The Company has a 401(k) Plan that qualifies as a deferred salary arrangement under Section 401 of the Internal Revenue Code. Under the 401(k) Plan, participating employees may defer a portion of their pretax earnings and receive a matching employer contribution of up to 3% of compensation not to exceed the maximum amount allowable. for the three months ended September 30, 2025 and 2024, respectively, the Company recognized an expense under this plan of $0.1 million and $0.1 million and for the nine months ended September 30, 2025 and 2024, respectively, the Company recognized an expense under this plan of $0.6 million and $0.3 million.

Recently Issued Accounting Pronouncements Not Yet Adopted

In December 2023, the FASB issued Accounting Standard Update (“ASU”) 2023-09, “Income Taxes (Topic 740): Improvements to Income Tax Disclosures,” which requires enhanced annual disclosures regarding the rate reconciliation and income taxes paid information. ASU 2023-09 is effective for annual periods beginning after December 15, 2024 and may be adopted on a prospective or retrospective basis. Early adoption is permitted. The Company is evaluating the impact of this guidance on its consolidated financial statements and related disclosures.
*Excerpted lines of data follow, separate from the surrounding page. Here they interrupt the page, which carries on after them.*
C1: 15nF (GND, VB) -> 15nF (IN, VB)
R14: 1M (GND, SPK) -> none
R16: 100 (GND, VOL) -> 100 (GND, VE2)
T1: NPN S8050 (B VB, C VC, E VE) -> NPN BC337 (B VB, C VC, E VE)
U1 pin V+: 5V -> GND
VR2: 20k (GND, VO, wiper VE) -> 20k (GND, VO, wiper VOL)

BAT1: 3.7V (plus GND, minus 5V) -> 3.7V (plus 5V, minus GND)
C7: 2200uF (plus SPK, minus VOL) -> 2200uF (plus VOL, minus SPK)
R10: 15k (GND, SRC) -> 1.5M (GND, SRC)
In November 2024, FASB issued ASU 2024-03, “Income Statement – Reporting Comprehensive Income – Expense Disaggregation Disclosures (Subtopic 220-40): Disaggregation of Income Statement Expenses” and an issued amendment ASU 2025-01 in January 2025 that clarified the effective date. The new standard requires public entities to disclose disaggregated information about certain costs and expenses in the notes to their financial statements in both annual and interim filings. ASU 2024-03 is effective for financial statements issued for annual reporting periods beginning after December 15, 2026, with early adoption permitted and can be applied either prospectively or retrospectively. The Company is evaluating the disclosure requirements related to the new standard.
In July 2025, the FASB issued ASU 2025-05, Financial Instruments—Credit Losses (Topic 326): Measurement of Credit Losses for Accounts Receivable and Contract Assets. The update provides an optional practical expedient for estimating expected credit losses on current accounts receivable and contract assets arising from transactions under ASC 606. Under this expedient, entities may assume that current conditions at the balance sheet date remain unchanged over the remaining life of these assets. This ASU is effective with the Company’s 2026 reporting period and will be applied prospectively. Early adoption is permitted. The Company does not expect the adoption of this ASU to have a material impact on its consolidated financial statements or disclosures.

In September 2025, the FASB issued ASU 2025-06, Intangibles—Goodwill and Other—Internal-Use Software (Subtopic 350-40): Targeted Improvements to the Accounting for Internal-Use Software. This update modernizes the recognition and disclosure framework for internal-use software costs by eliminating the previous “development stage” model and introducing a more judgment based approach. Under the amended guidance, entities are required to begin capitalizing software costs when both of the following criteria are met: (i) management has authorized and committed to funding the software project and (ii) it is probable that the project will be completed and the software will be used to perform its intended function. ASU 2025-06 is effective with the Company’s 2027 reporting period, with early adoption permitted. This ASU may be applied prospectively, retrospectively, or using a modified transition approach. The Company is currently evaluating the impact of this update on its financial statements and disclosures.